This is utter nonsense. Dual redundant storage controllers connected to disks in RAID-10 configurations have been around for at least 25 years.

Oracle got it's clustering technology from DEC, and I know that works. Cluster members, storage controllers and disks have all gone down, while the database and application keep on humming along.

--
Angular momentum makes the world go 'round.

Re: Real application clustering in postgres.

From

Laurenz Albe

Date:

06 March 2020, 14:55:27

On Fri, 2020-03-06 at 03:25 -0600, Ron wrote:
> > RAC is not really a high availability solution: because of the shared
> > storage, it has a sibgle point of failure.   
> 
> This is utter nonsense.  Dual redundant storage controllers
> connected to disks in RAID-10 configurations have been around for at
> least 25 years.
> 
> Oracle got it's clustering technology from DEC, and I know
> that works.  Cluster members, storage controllers and disks have all
> gone down, while the database and application keep on humming along.

I am not saying that it is buggy, it is limited by design.

If you have mirrored disks, and you write junk (e.g, because of
a flaw in a fibre channel cable, something I have witnessed),
then you have two perfectly fine copies of the junk.

I am not saying the (physical) disk is the single point of failure, the
(logical) file system is (Oracle calls it ASM / tablespace, but it is
still a file system).

Yours,
Laurenz Albe

Re: Real application clustering in postgres.

From

Ravi Krishna

Date:

06 March 2020, 15:58:18

>
> If you have mirrored disks, and you write junk (e.g, because of
> a flaw in a fibre channel cable, something I have witnessed),
> then you have two perfectly fine copies of the junk.
>

Few years ago didn't this happen to Salesforce where a firmware bug corrupted the Disk, resulting in corruption of
Oracletablespace blocks 
and all RAC nodes were equally useless since all of them read from the same disk.  Salesforce lost 4 hours worth of
data.

Re: Real application clustering in postgres.

From

Ron

Date:

06 March 2020, 16:56:10

On 3/6/20 8:55 AM, Laurenz Albe wrote:
> On Fri, 2020-03-06 at 03:25 -0600, Ron wrote:
>>> RAC is not really a high availability solution: because of the shared
>>> storage, it has a sibgle point of failure.
>> This is utter nonsense.  Dual redundant storage controllers
>> connected to disks in RAID-10 configurations have been around for at
>> least 25 years.
>>
>> Oracle got it's clustering technology from DEC, and I know
>> that works.  Cluster members, storage controllers and disks have all
>> gone down, while the database and application keep on humming along.
> I am not saying that it is buggy, it is limited by design.
>
> If you have mirrored disks, and you write junk (e.g, because of
> a flaw in a fibre channel cable, something I have witnessed),
> then you have two perfectly fine copies of the junk.

Why do you have just one FC path?

> I am not saying the (physical) disk is the single point of failure, the
> (logical) file system is (Oracle calls it ASM / tablespace, but it is
> still a file system).

Why isn't the filesystem (or RDBMS) throwing checksum errors?  This was 
standard stuff in legacy Enterprise RDBMSs 20 years ago.

-- 
Angular momentum makes the world go 'round.

Re: Real application clustering in postgres.

From

Andrew Kerber

Date:

06 March 2020, 17:19:46

Yup, if you need true shared storage, Oracle RAC is still the only solution out there, All the other multi-master solutions work by capturing the sql statements themselves.
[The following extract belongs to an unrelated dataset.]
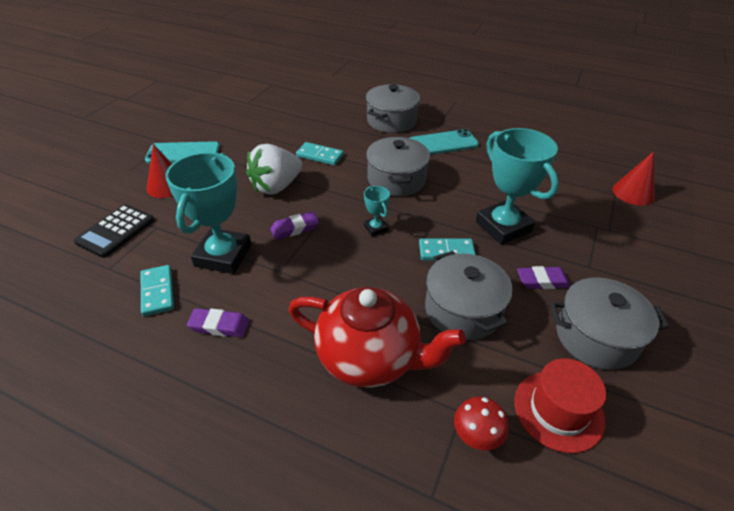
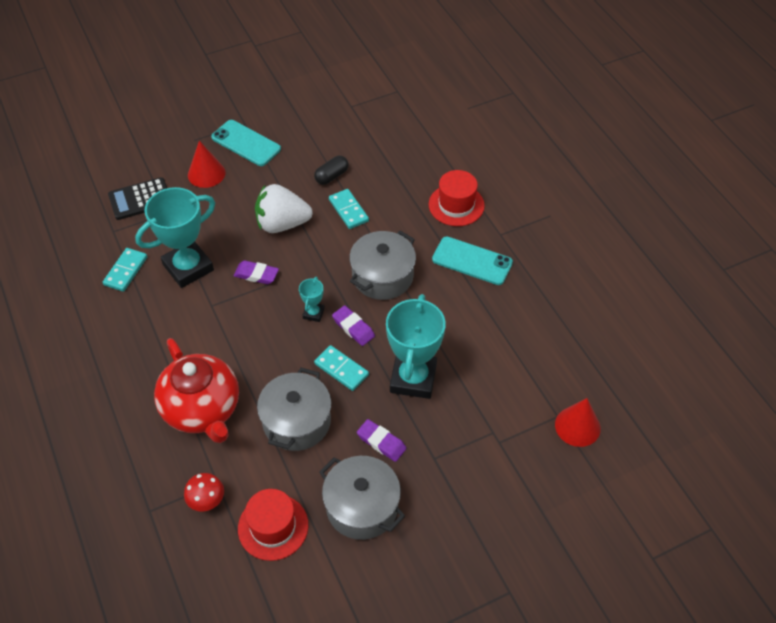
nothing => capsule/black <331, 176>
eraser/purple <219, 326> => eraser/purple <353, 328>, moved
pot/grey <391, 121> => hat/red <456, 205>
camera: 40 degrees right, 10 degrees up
And properly configured it RAC is indeed part of an HA solution. Any time you have everything in a single data center, as you do with basic RAC, you do have a potential single point of failure however, a tornado for example can take out the entire data center. There are solutions like stretch RAC that can account for that issue, as well as data guard. Oracle also has a nice DR feature called Dataguard, which creates an exact duplicate of your running database..The nice point of oracle dataguard is that it is a block by block copy, while all of the Postgres Multi-Master and master-slave replication solutions work by SQL capture.
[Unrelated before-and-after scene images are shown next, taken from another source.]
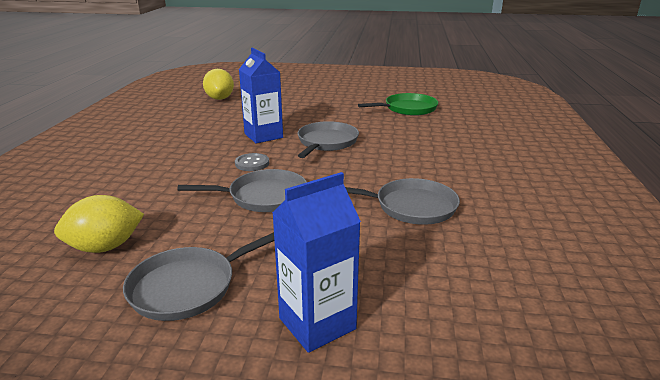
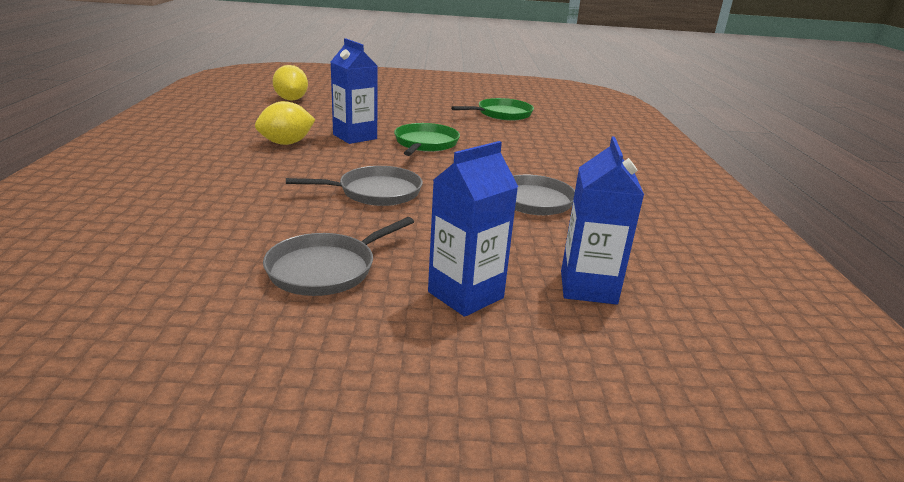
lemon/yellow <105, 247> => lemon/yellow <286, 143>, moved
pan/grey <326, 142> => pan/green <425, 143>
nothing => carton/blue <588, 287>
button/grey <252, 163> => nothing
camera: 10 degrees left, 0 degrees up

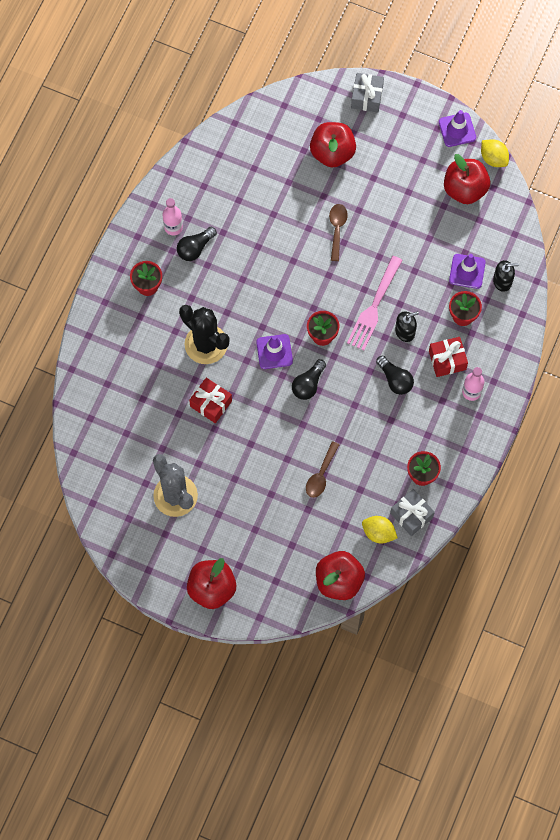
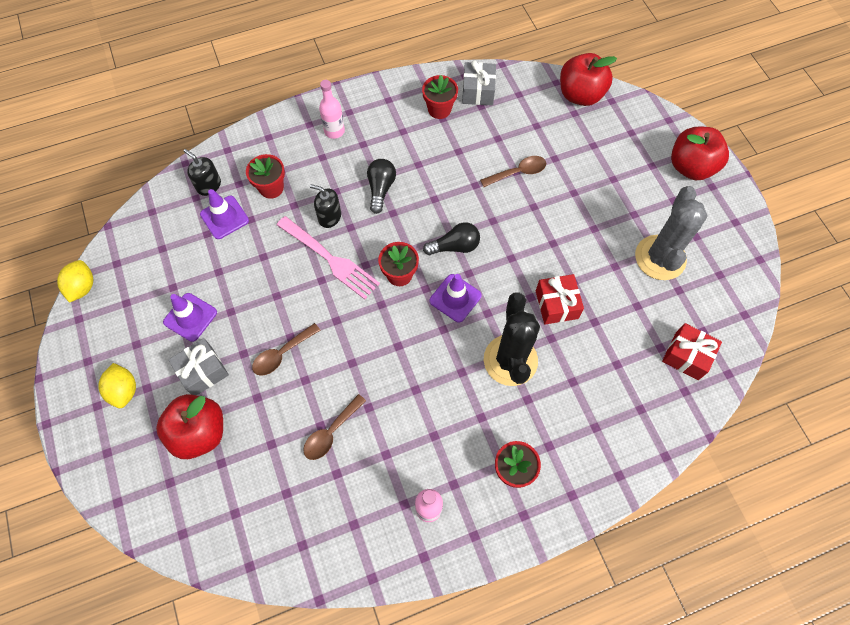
lemon/yellow <378, 533> => lemon/yellow <124, 390>, moved
traffic cone/purple <457, 130> => traffic cone/purple <190, 317>, moved
gift/grey <367, 97> => gift/grey <203, 371>, moved
fork/pink <374, 306> => fork/pink <329, 259>, 60 degrees clockwise
nothing => spoon/brown <331, 432>
gift/red <447, 360> => gift/red <686, 356>, moved
light bulb/black <195, 248> => nothing
apple/red <465, 189> => nothing
camera: 135 degrees left, 5 degrees down

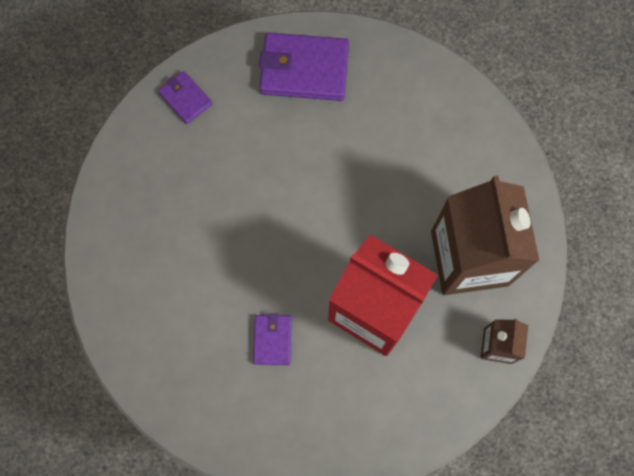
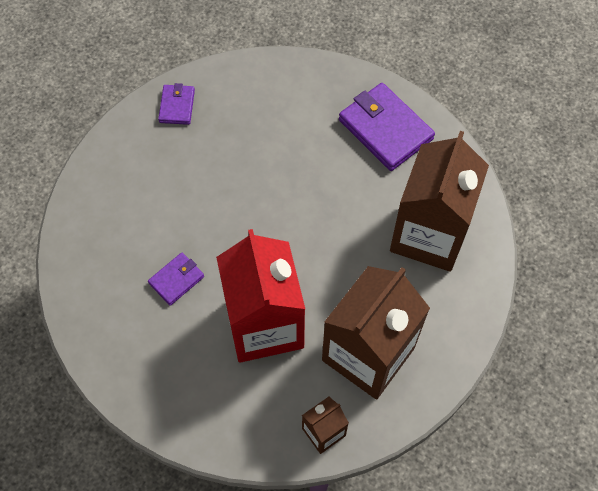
wallet/purple <185, 99> => wallet/purple <177, 106>, moved
nothing => carton/brown <429, 234>
camera: 45 degrees right, 10 degrees down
Potentially DRDB could be used to set up a standby database for postgres, though it is considerably more involved to create than Oracle data guard.

With the advent of virtualization and the concomitant ease of adding CPU and memory to a running database instance, the use cases for true Oracle RAC are much less than in the past, scalability is no longer nearly the issue it used to be, and with the speed of failover at the virtual guest level, the HA requirements are much less substantial than in the past. There are probably still some use cases where the down time required for patching is not acceptable, in which case RAC is still required. The same is true for Postgres or any other Multi-Master instances of course, unless the intent of clustering/multi-master is availability instead of scalability, there isnt much point considering the ease of adding resources to virtual servers.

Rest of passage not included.